L’art. 24 del nuovo Codice dei contratti pubblici prevede norme di interesse per quanto concerne il compenso per i progettisti.

Il comma 8 dispone che “Il Ministro della giustizia, di concerto con il Ministro delle infrastrutture e dei trasporti, approva, con proprio decreto, da emanare entro e non oltre sessanta giorni dalla data di entrata in vigore del presente codice, le tabelle dei corrispettivi commisurati al livello qualitativo delle prestazioni e delle attività di cui al presente articolo e all’articolo 31, comma 8. I predetti corrispettivi sono utilizzati dalle stazioni appaltanti quale criterio o base di riferimento ai fini dell’individuazione dell’importo a porre a base di gara dell’affidamento. Fino alla data di entrata in vigore del decreto di cui al presente comma, si applica l’articolo 216, comma 6”. Come è noto agli addetti ai lavori, il Ministero della Giustizia è intervenuto con un proprio decreto (9) prevedendo espressamente i criteri per il calcolo dei corrispettivi dovuti, determinati in ragione di tre elementi:

– il compenso, la cui individuazione è connessa ai seguenti quattro parametri: costo delle singole categorie componenti l’opera; complessità della prestazione; specificità della prestazione; costo economico delle singole categorie componenti l’opera;
– le spese,
– gli oneri accessori.

L’allegato A del suddetto decreto individua i parametri per categoria di intervento e per fasi prestazionali. Dall’esame del decreto e del relativo allegato non si evince la possibilità di escludere il corrispettivo.

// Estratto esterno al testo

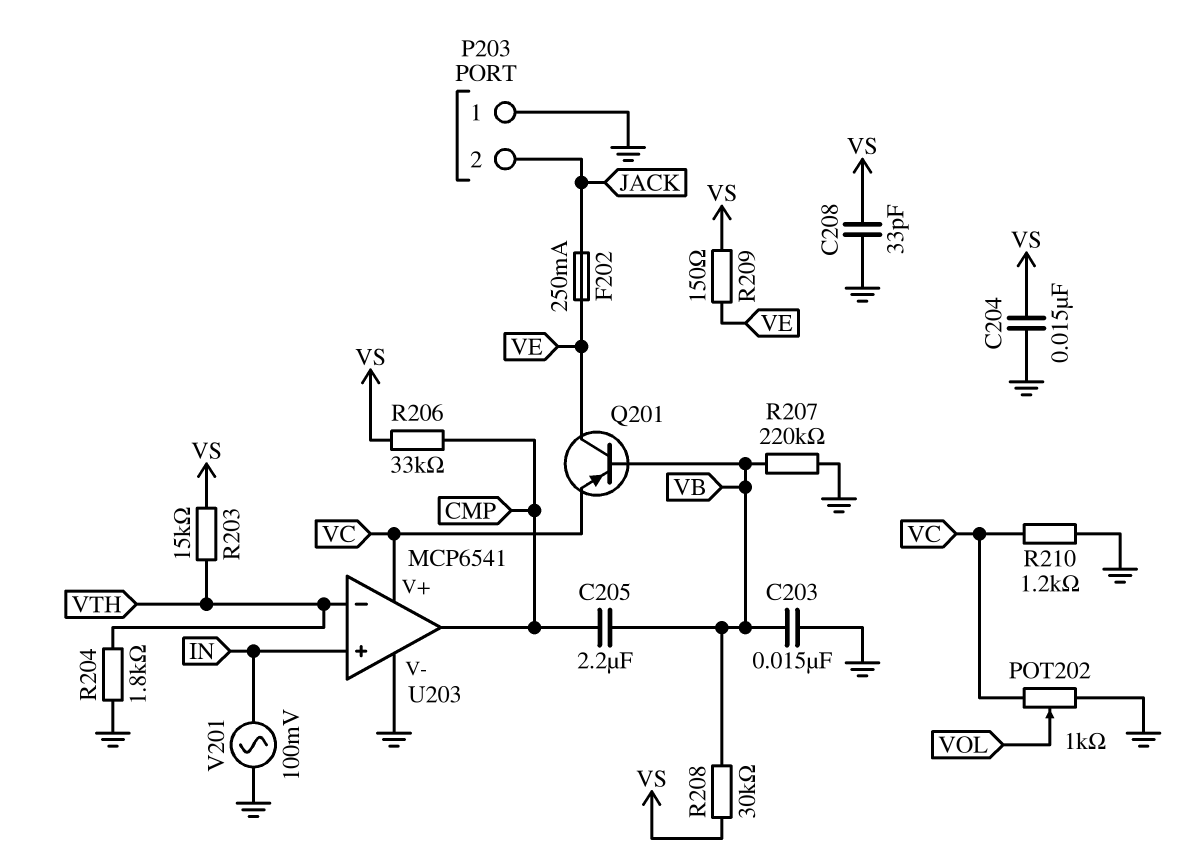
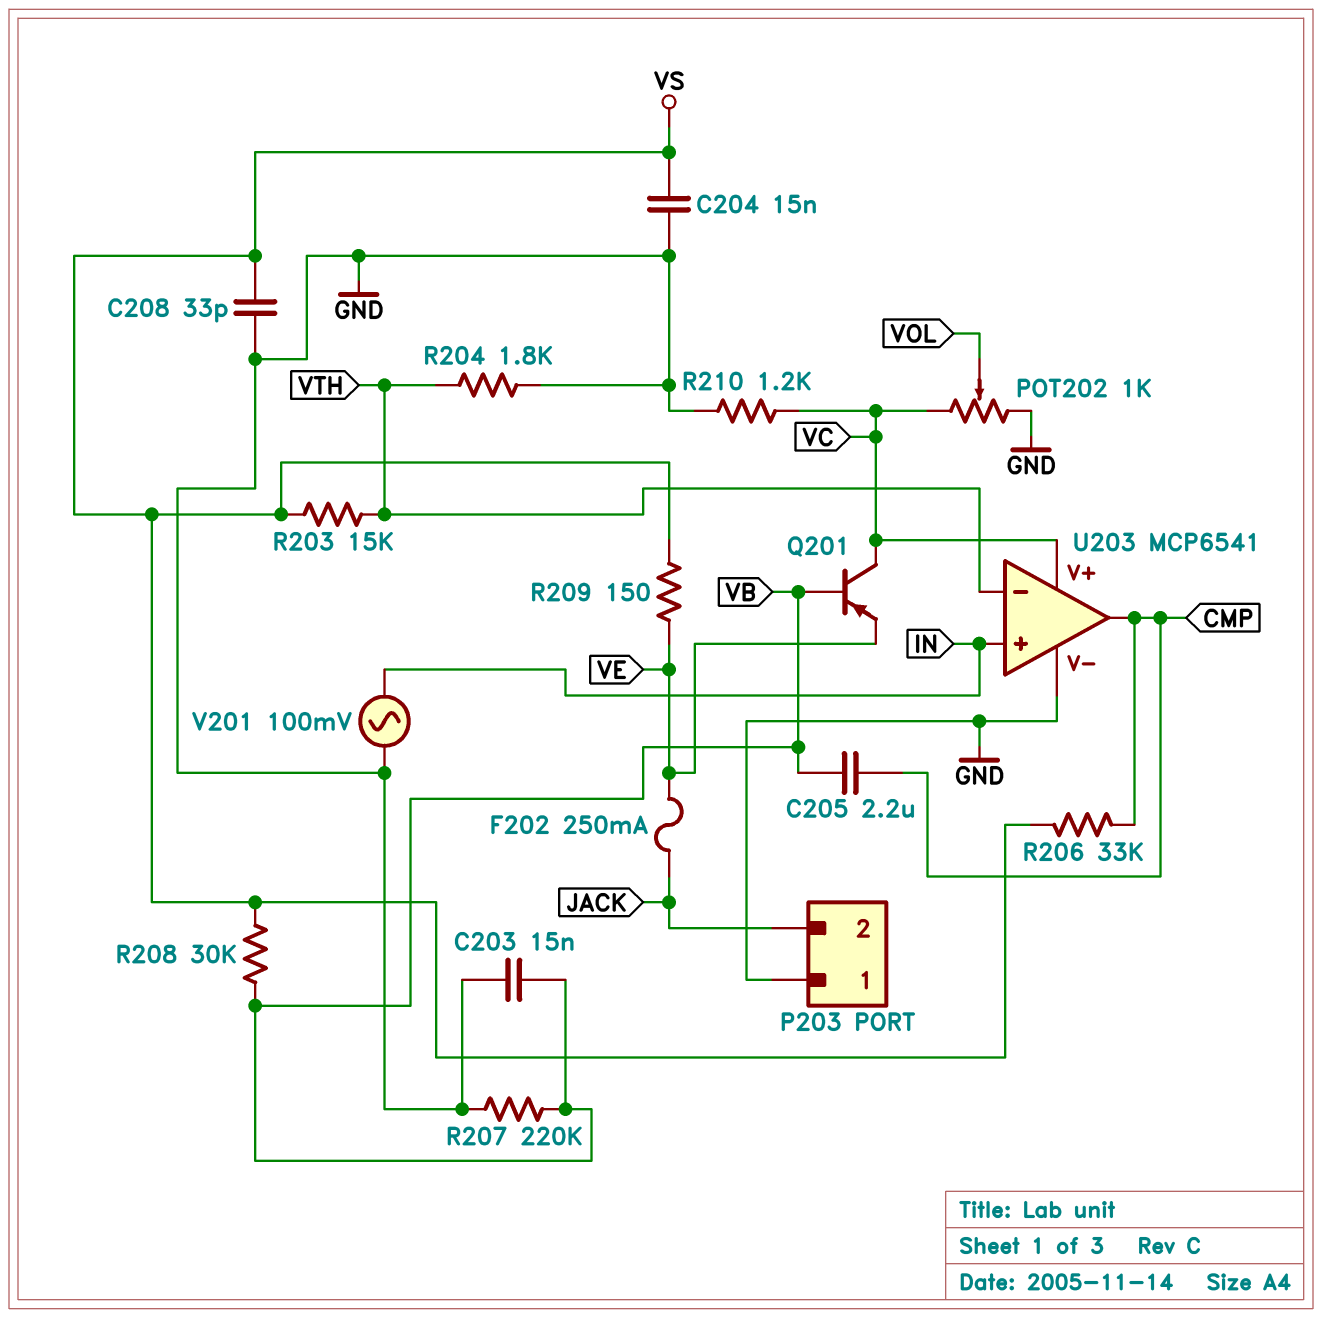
Q201: PNP (B VB, C VE, E VC) -> PNP (B VB, C VC, E VE)

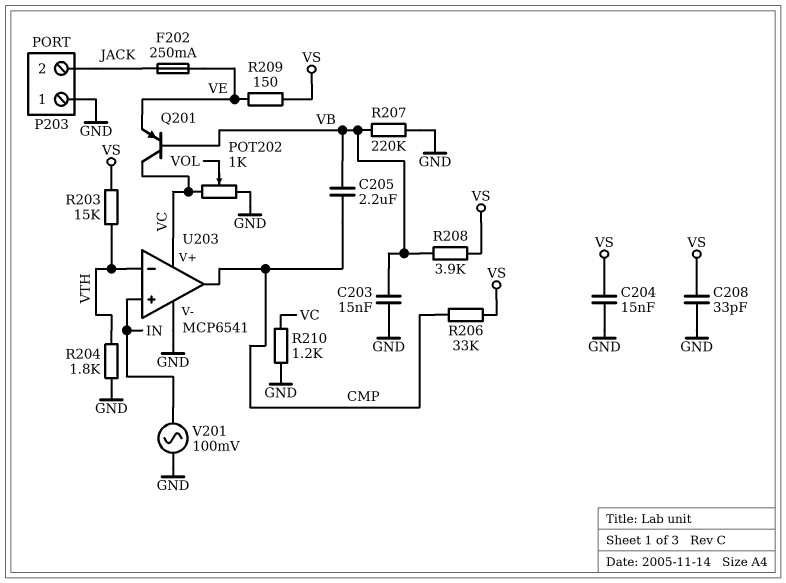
R208: 30k (VB, VS) -> 3.9k (VB, VS)

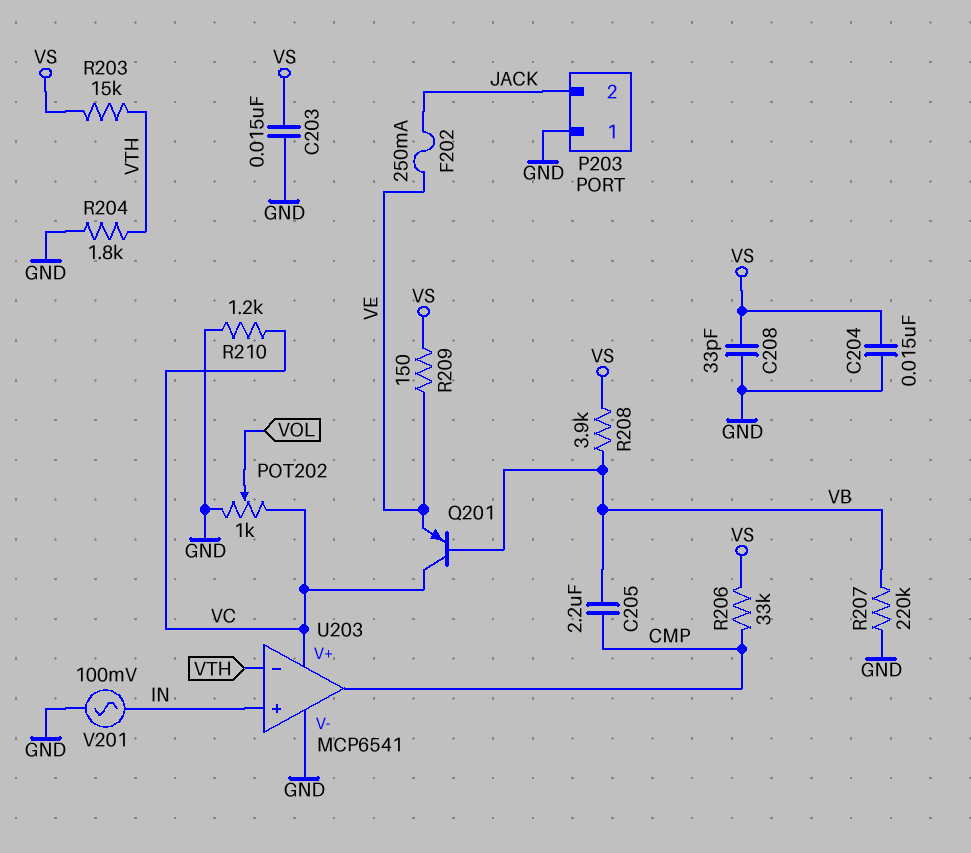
C203: 15nF (GND, VB) -> 15nF (GND, VS)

Ritornando al citato art. 24, è necessario evidenziare il comma 8-bis, secondo cui “Le stazioni appaltanti non possono subordinare la corresponsione dei compensi relativi allo svolgimento della progettazione e delle attività tecnico-amministrative ad essa connesse all’ottenimento del finanziamento dell’opera progettata. Nella convenzione stipulata con il soggetto affidatario sono previste le condizioni e le modalità per il pagamento dei corrispettivi con riferimento a quanto previsto dagli articoli 9 e 10 della legge 2 marzo 1949, n. 143, e successive modificazioni”.  Anche tale norma evidenzia la necessità di “attualità” e certezza del compenso.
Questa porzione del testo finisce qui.